Biogen has always been ambitious, and its success in the multiple sclerosis (MS) market has been dazzling. Investors and patients alike are hopeful that the company’s forays into Alzheimer’s disease will be as well. The company’s opicinumab (anti-LINGO-1), is an investigational, fully human monoclonal antibody that the company hoped would actually repair the nerve damage caused by MS. Unfortunately, the company’s Phase II SYNERGY study failed to hit the primary endpoint, a complex measure that evaluated improvement of physical function, cognitive function, and disability.
The company did say, however, that “evidence of a clinical effect with a complex, unexpected dose-response was observed,” although what that response was isn’t disclosed.
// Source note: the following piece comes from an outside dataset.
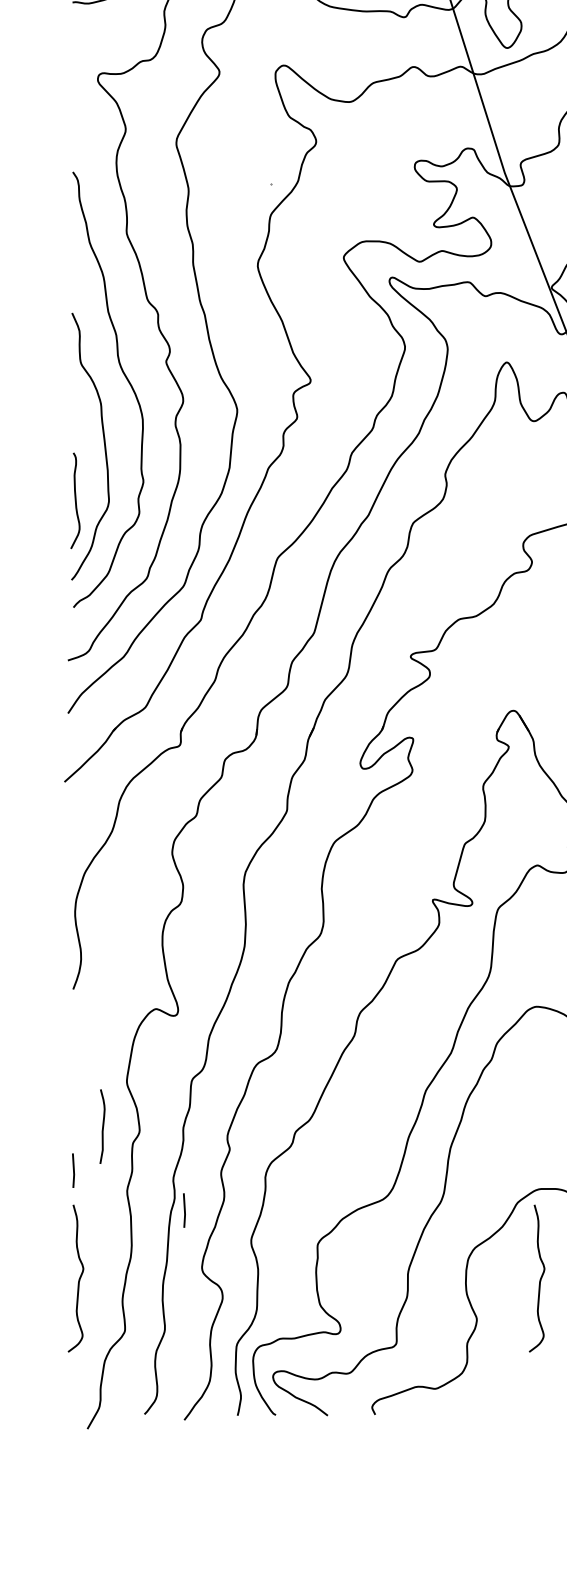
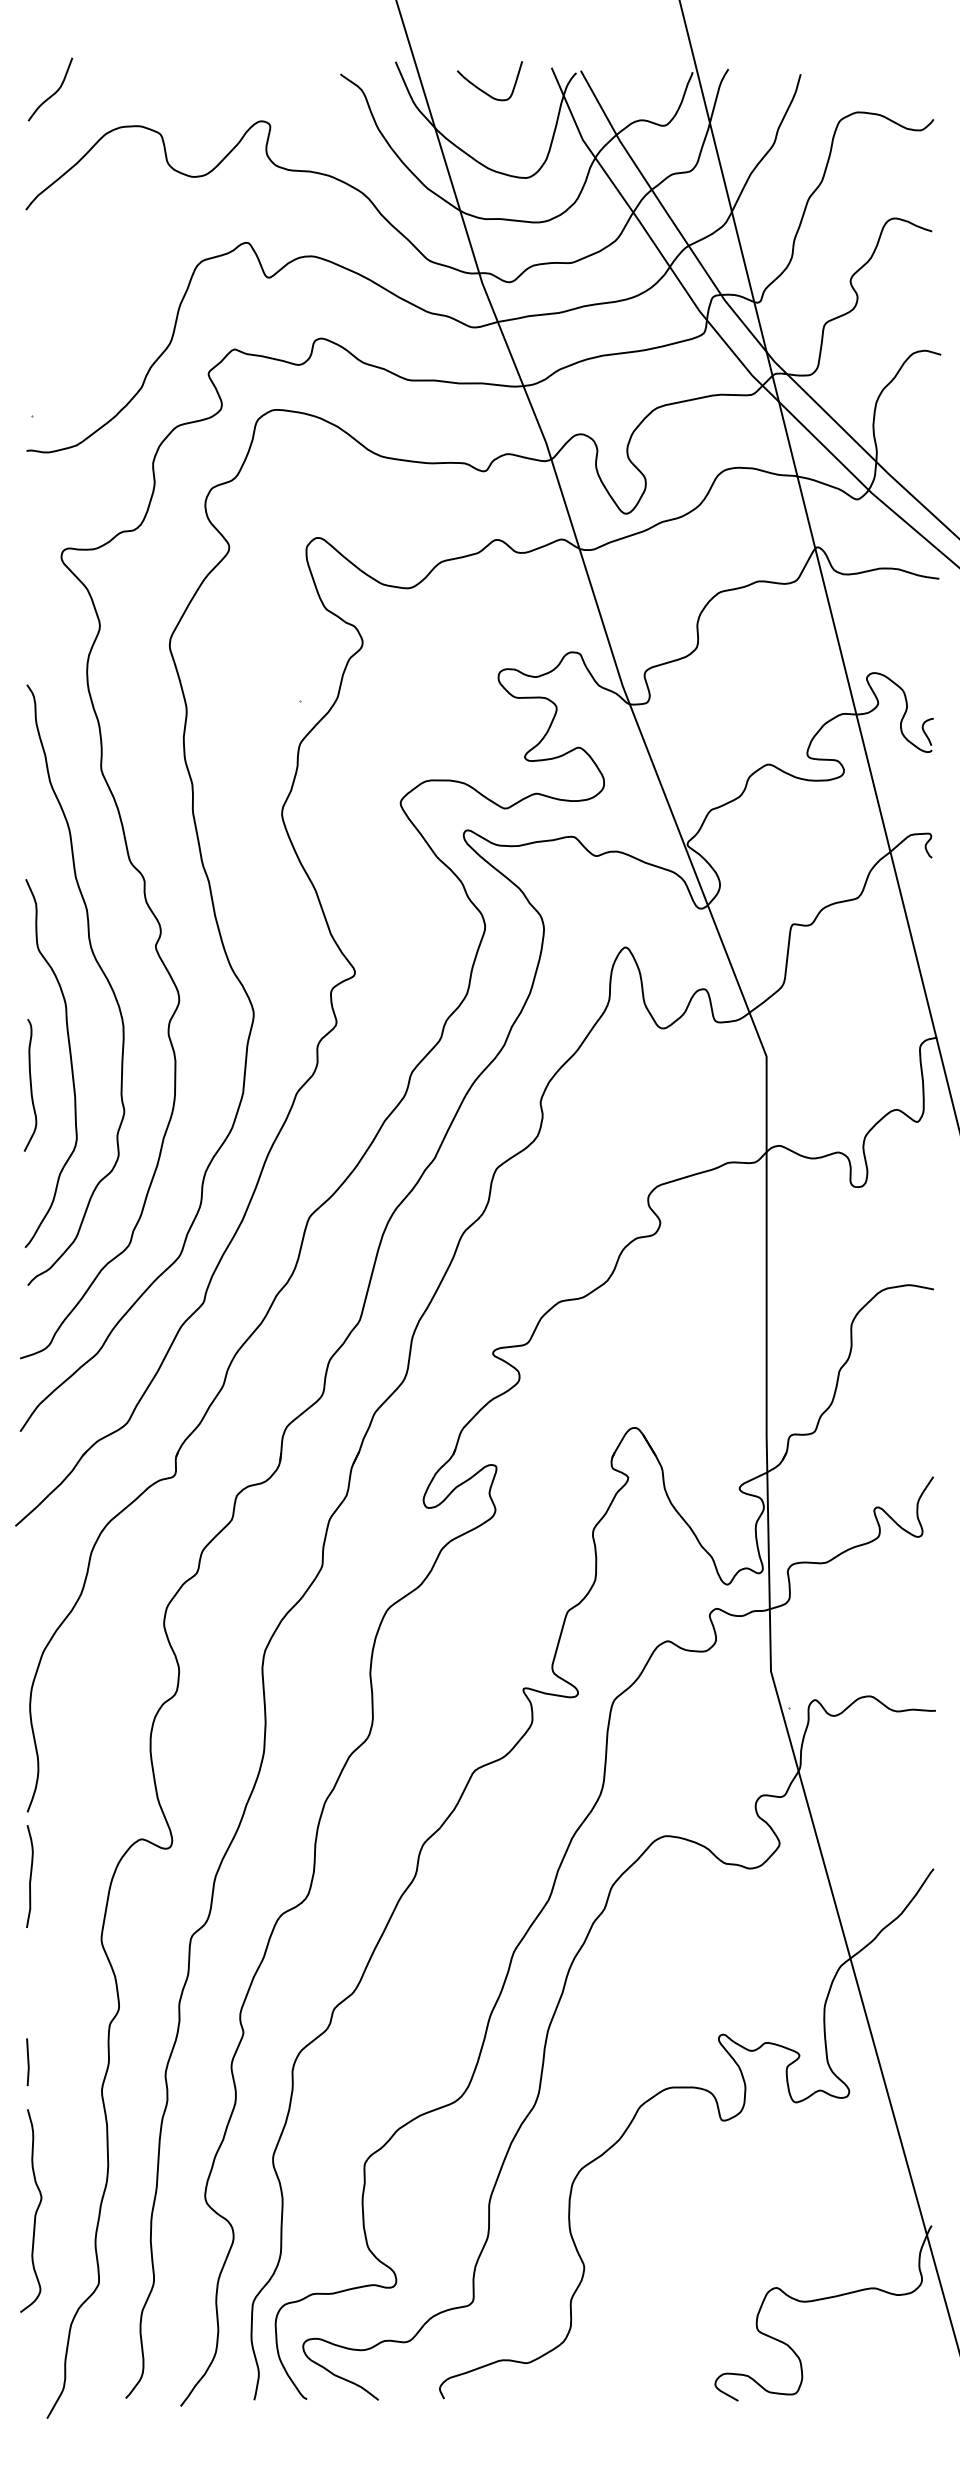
curve: (75, 500) -> (30, 1085), moved
curve: (102, 1126) -> (29, 1876), moved
line: (184, 1210) -> (180, 2116), removed
curve: (540, 1278) -> (671, 2211), removed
“It is only through taking thoughtful, calculated risks that we can bring major advances to patients,” said Alfred Sandrock, Biogen’s executive vice president and chief medical officer, in a statement. “Achieving repair of the human central nervous system through remyelination would be a substantial achievement, and while we missed the primary endpoint, the SYNERGY study results suggested evidence of a clinical effect of opicinumab. Due to the complex nature of the data set, we continue to analyze the results to inform the design of our next study.”
The drug also did not meet a secondary efficacy endpoint, looking at the slowing of disability of progression. The drug was well-tolerated and the safety profile was consistent with prior studies.
Biogen plunged on the news. Shares traded for $289.84 on Monday, June 6, and dropped to $252.58 on June 7. Shares are currently trading for $252.86. The company’s market value dropped by almost $8 billion.
The goal of Biogen was to push the company into a new period, where its drugs didn’t just slow the progression of MS, but could actually start to reverse the effects. It also had the possibility of being used to treat a number of neurological diseases that are caused by damage to myelin.
“While it could have been a revolutionary product,” said Eric Schmidt, a senior research analyst with Cowen and Co., to The Boston Globe, “expectations were very, very low.” Cowen and Co. had previously given the drug a 15 percent chance of success. “We think Biogen has a stable MS business these days, and that other pipeline programs could meet with success and could drive shares substantially higher.”
The company’s three other MS drugs are Avonex, Tysabri and Tecfidera, and each creates about $1 billion in annual revenue.
In the Phase II trial, Biogen compared opicinumab to Avonex. If opicinumab had been successful in the trial and continued to commercial development, it would have created an entirely new category of MS drugs.
“We are not surprised by the study’s failure,” Geoffrey Porges, an analyst with Leerink Partners wrote in a note to investors. “Opicinumab certainly had the potential to contribute substantial new revenue to Biogen…. However, the indication and the biology of this target are challenging.”
The company indicated it plans to continue analyzing data, which it will present at MS-related conferences in the future, possibly this fall.